Pensions – key messages post decision to reject offer
It is important that any of us who speak to anyone about pensions get the message right. This little list should help. You are welcome to publish it anywhere.

• Doctors and medical students across the UK have demonstrated their strength of feeling against the government’s proposed changes to the NHS Pension Scheme
• 46,000 responded to a BMA survey, with over 80 per cent calling for the plans to be rejected and almost two thirds saying they would be prepared to take some form of industrial action. [The response rate was extremely high for surveys of this type]
• Since the 70s, no dispute with government has reached the point where a ballot on industrial action was considered necessary, which demonstrates an unprecedented level of discontent
• The government needs to understand the huge significance of this response and to work with the BMA and other NHS unions to agree fairer changes as a matter of urgency
• Industrial action remains a last resort, and we would far prefer the government to reconsider these unfair, unnecessary and damaging changes
• Of particular concern is the proposal to increase the retirement age to 68, which could put pressure on doctors to work beyond the age at which they feel competent and safe to do so
• Their discontent is not solely the result of the unfair pensions changes.
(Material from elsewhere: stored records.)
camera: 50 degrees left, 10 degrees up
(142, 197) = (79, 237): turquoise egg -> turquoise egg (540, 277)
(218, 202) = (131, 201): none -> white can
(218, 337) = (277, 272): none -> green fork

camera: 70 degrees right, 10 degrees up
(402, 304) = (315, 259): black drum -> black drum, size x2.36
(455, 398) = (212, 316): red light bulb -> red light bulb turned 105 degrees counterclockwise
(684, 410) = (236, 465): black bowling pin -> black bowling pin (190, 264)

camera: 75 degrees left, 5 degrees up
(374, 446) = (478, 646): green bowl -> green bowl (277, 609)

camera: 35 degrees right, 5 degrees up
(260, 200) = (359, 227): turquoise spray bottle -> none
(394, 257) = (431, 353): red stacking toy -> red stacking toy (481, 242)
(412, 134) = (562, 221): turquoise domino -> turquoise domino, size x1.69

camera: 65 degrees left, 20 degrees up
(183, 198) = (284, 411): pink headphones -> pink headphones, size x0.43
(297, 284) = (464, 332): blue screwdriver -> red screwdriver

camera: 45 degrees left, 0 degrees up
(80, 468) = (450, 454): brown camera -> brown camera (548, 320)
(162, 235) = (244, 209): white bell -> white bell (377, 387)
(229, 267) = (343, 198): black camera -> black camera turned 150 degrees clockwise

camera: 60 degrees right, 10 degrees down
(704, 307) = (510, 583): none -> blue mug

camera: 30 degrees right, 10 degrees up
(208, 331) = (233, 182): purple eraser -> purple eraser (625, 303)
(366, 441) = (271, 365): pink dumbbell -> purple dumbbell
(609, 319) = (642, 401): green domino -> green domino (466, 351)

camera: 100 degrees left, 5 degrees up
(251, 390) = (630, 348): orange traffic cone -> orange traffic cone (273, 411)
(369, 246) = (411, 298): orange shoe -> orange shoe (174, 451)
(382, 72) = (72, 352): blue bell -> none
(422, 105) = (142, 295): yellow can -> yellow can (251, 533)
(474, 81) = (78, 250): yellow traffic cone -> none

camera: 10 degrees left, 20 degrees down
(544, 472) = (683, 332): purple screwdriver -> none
For many doctors the attack on pensions has proved the last straw, on top of a long-term pay freeze, concern about the impact of cuts on patient care, and (in England) frustration with massive and unnecessary reorganisations and market reforms
• We are in contact with the government to urge them to re-open negotiations
• We are also in contact with other health unions that are considering their next steps
• At the same time, we will draw up detailed plans for industrial action that would minimise any risk of harm to patients
• BMA Council will meet again on 25 February to consider the outcome of the approach to government, and to make a decision on next steps
• NHS workers are unhappy mainly because of the unfairness of the government’s changes. They agreed to major changes to their pension scheme in 2008. As a result, the scheme is not in deficit – it currently delivers billions to the Treasury every year – and is sustainable for the long term too.

Three key messages:

• The NHS Pension Scheme underwent massive change only four years ago and is delivering billions in surplus to the Treasury
• The increases bear no relation to the costs of the scheme and take no account of the current contribution rates
• NHS workers undertake highly physical and mentally demanding work - increasing the retirement age to almost 70 could put pressure on doctors to work beyond the age at which they feel competent and safe to do so.